Additional Book Information
Series: NYRB Classics
Publication Date: May 24, 2022
Guston in TimeRemembering Philip Guston
by Ross Feld
May selection of the NYRB Classics Book Club
The late work of Philip Guston has had a profound influence on painters today, but as Guston’s star has risen, it has been forgotten how scandalous these paintings, with their cartoonish imagery and almost fumbling application of paint, were initially deemed to be. The 1970 show at the Marlborough Gallery in which Guston, abandoning the delicate abstract expressionism for which he was known, revealed his new style, was critically savaged. In the aftermath of this drubbing, he retreated to his studio in Woodstock, New York—in part to nurse his wounds but, more important, to go on painting exactly as he saw fit.
Ross Feld, a young poet, novelist, and critic, was one of the rare critics to respond favorably to Guston’s late work. Guston answered with a grateful note, and a new friendship was soon born. Guston in Time, written not long before Feld’s early death from cancer, is a portrait of Guston the man; and of his wife, Musa, a major figure not only in his life but in his work; a reckoning with his supremely individual achievement as an artist; and a work of art in its own right.
A retrospective of Guston’s work, Philip Guston Now, will be on view at the Museum of Fine Arts, Boston, from May 1 to September 11, 2022; at the Museum of Fine Arts, Houston, from October 23, 2022, to January 15, 2023; at the National Gallery of Art, Washington, D.C., from February 26 to August 27, 2023; and at the Tate Modern, London, from October 3, 2023 to February 4, 2024.
Click to enlarge images
Feld’s book, published shortly after the writer’s death in 2001, is as much a critical exegesis of Guston’s work as it is a memoir of their acquaintance. It’s also an homage to the artist and his willingness to think outside the box. Excerpts from Guston’s letters allow readers to hear his voice as they’re taken through his work and its stylistic heresies, which are emulated to this day.
—Howard Halle, ArtNews
Quietly no less vital [than the exhibition catalog] in grasping Guston’s contribution to post-war American art and his abiding significance to contemporary painters. . . . Among those who best captured the painter’s final-decade achievements was Ross Feld, another poet and a rare moral support after he’d been shunned by the art world—even by old friends like the composer Morton Feldman—following his figurative rupture.
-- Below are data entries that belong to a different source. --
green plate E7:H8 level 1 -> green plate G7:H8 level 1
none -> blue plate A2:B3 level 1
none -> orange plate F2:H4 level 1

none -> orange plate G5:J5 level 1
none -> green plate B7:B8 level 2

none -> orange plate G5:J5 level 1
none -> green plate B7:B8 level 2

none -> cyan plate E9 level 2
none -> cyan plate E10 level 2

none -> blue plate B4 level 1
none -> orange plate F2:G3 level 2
—Ben Luke, The Art Newspaper
These two high-octane minds in dialogue, in deep, respectful friendship, resound in their letters like a piano sonata for four hands that's part Schubert, part Busoni. And then there's the enclosing arch of Feld's visionary evocation of Guston's quest and Guston's vulnerability. . . This is a beautiful, mysterious, generous book.
Guston's art never goosestepped in time to aesthetic orthodoxy. Neither does Ross Feld's exhilarating, stylistically-inventive book. Part criticism, part memoir, part meditation on art and death, Guston In Time is a revealing portrait of not only the painter, but of a passionate friendship. "We are necessary absolutely to each other," Guston declared to Feld. Witnessing this duet of ferocious yet generous intelligences, we can see why. Feld argues that to create, an artist must both expose himself and hide—often at the same time. What a privilege it is to share both men's creative processes.
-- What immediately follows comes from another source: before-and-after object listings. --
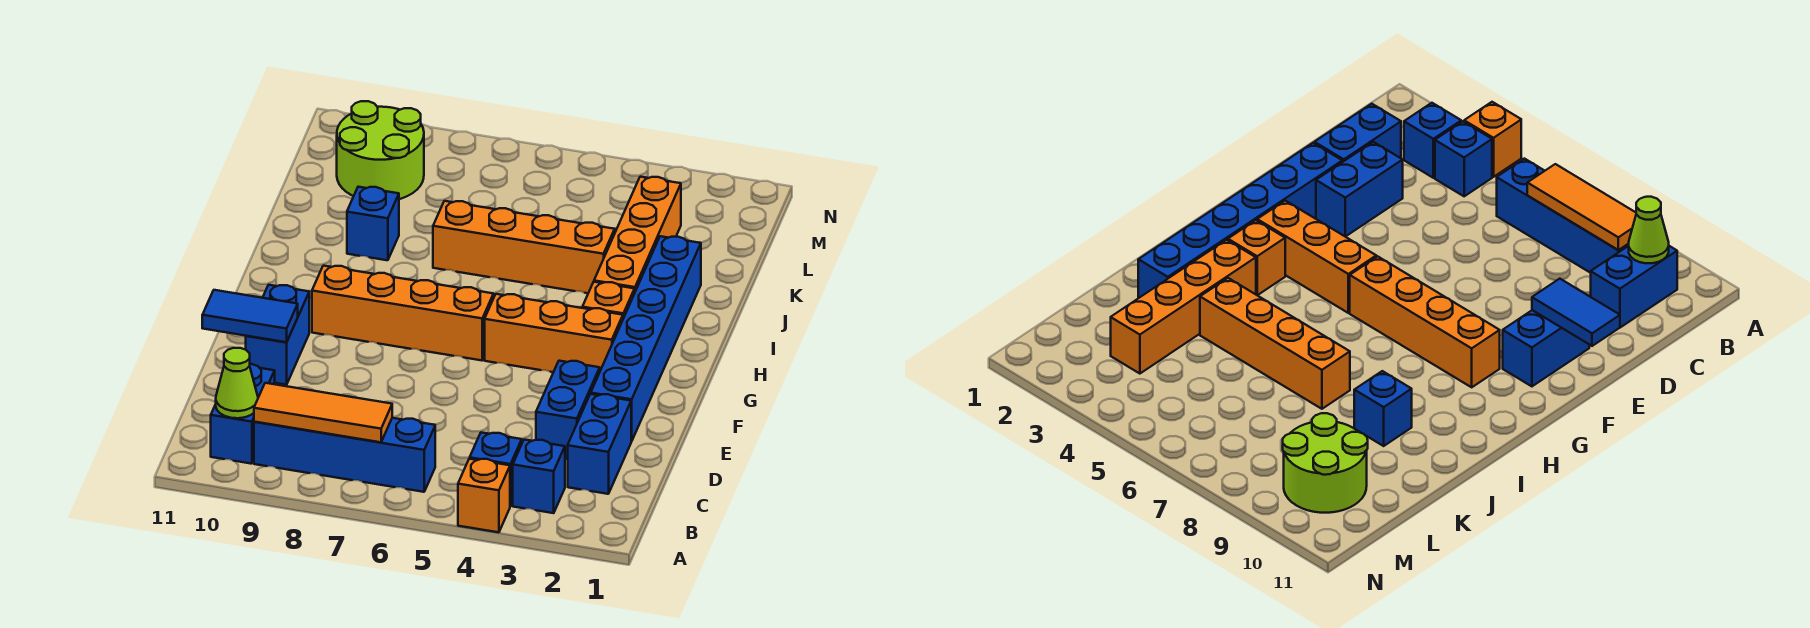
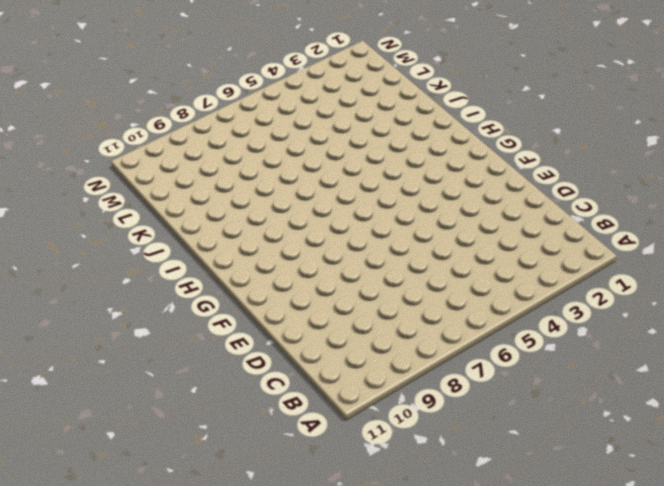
none -> orange brick A4 level 1
none -> blue brick B3 level 1
none -> blue brick B4 level 1

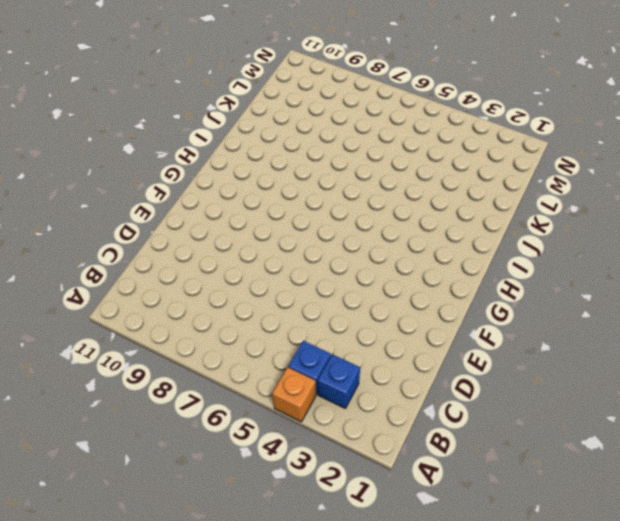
none -> blue brick B6:B9 level 1
none -> blue brick B10:C10 level 1
none -> blue brick C2:D2 level 1

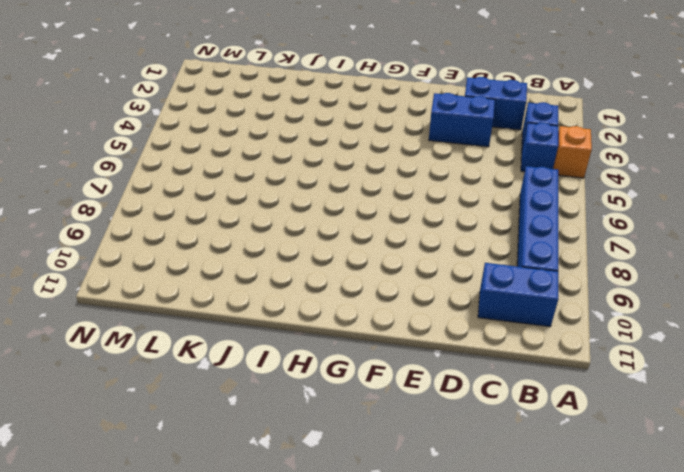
none -> blue brick E2:J2 level 1
none -> blue brick E10:F10 level 1
none -> orange brick G3:G5 level 1

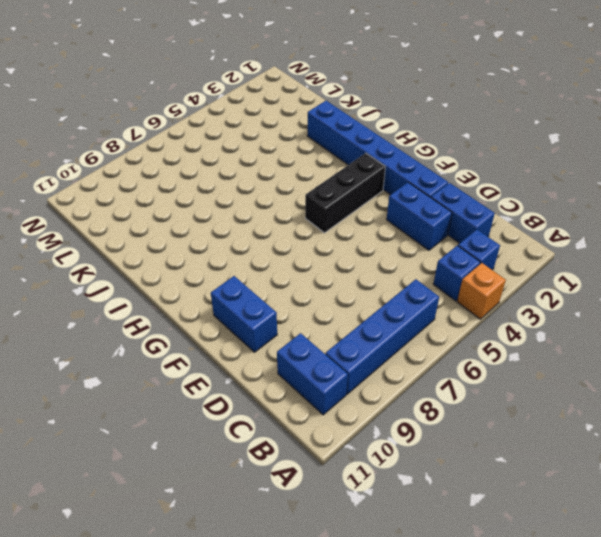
black brick G3:G5 level 1 -> orange brick G3:G5 level 1
none -> orange brick G6:G9 level 1
none -> orange brick H3 level 1
none -> orange brick I3:L3 level 1

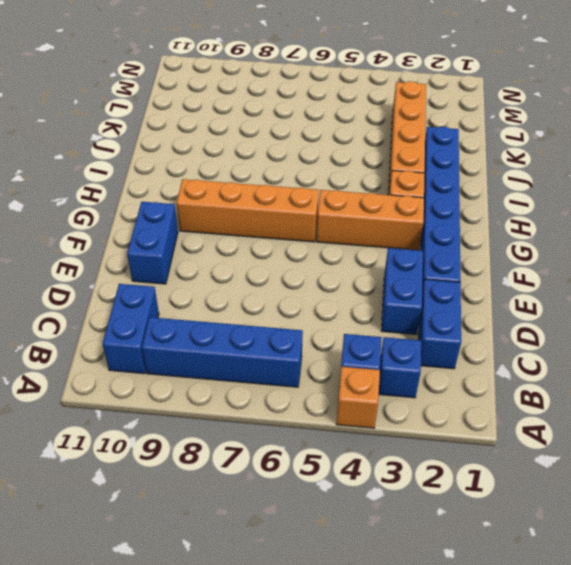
none -> orange brick J4:J7 level 1
none -> blue brick J9 level 1
none -> lime round brick L9:M10 level 1

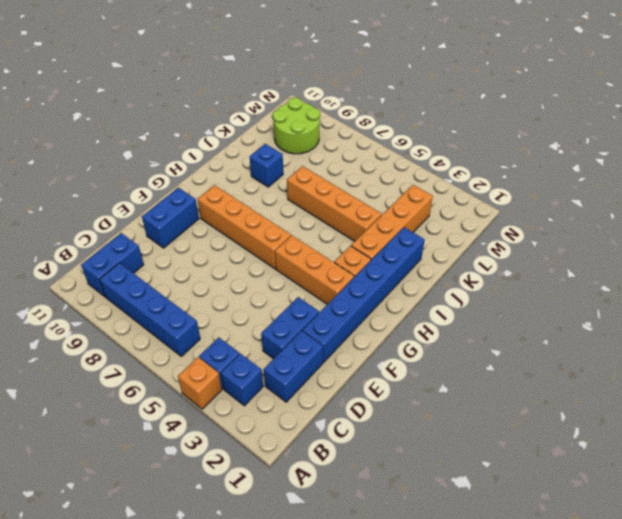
none -> orange tile B7:B9 level 2
none -> lime cone B10 level 2
none -> blue tile E10:E11 level 2

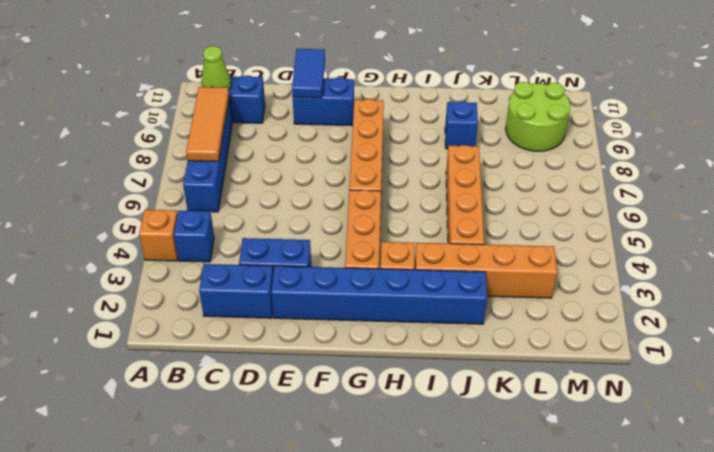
none -> blue brick B3 level 1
A moving memorial to a deep and supportive friendship. . . Feld's readings of a number of [Guston’s] paintings, informed by his intimacy with the artist, are near-definitive models of passionate clarity and explication. . . This book is valuable, too, for the light it sheds on the often ill-understood reciprocal nature of the relationship between artists and critics. . . [A] remarkable volume, which recalls Rilke's Letters on Cezanne in its joyful intensity.
This irresistible hybrid—part memoir, part art criticism, part biography, part meditation on death—employs language with such richness that it seems a species of prose poetry. The combination of Feld's startlingly insightful writing with the astonishing candor of Guston's letters, is unique and compelling. . . . Looked at one way, this book is a small, perfect elegy; looked at another, it is an even more complicated achievement. The three modes that Feld nominates as central to Guston's art—"theatrical, asymmetrically plural and philosophical"—are Feld's own strengths as well and this book fairly vibrates with their considered application.
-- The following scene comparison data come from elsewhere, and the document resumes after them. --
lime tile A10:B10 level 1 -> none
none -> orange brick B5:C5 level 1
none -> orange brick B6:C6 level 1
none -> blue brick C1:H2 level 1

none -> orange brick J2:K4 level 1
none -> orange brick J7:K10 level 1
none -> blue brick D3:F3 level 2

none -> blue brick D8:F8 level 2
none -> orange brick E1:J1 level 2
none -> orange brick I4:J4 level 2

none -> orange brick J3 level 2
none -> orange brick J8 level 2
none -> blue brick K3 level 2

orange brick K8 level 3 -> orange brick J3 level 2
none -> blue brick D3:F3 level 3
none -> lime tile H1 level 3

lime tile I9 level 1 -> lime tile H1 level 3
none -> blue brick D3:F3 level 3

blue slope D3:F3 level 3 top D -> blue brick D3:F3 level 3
Friendships and devoted correspondents across various disciplines give us a special glimpse into why we are all involved in this thing called culture. The Guston-Feld correspondences have the immediacy and urgency that we usually experience only in artists' studios in front of new work or over drinks and a pack of cigarettes throwing around new ideas. Reading this book you can taste the scotch and smell the smoke, and feel the ideas forming.
An affectionate homage. . . Feld escorts the reader through Guston’s idiosyncratic iconography and in a loosely chronological fashion easily moves from anecdote to analysis of paintings. . . Feld’s effortless prose sets the reader in the studio, in the kitchen, in an Italian restaurant, as he captures his friend’s animus.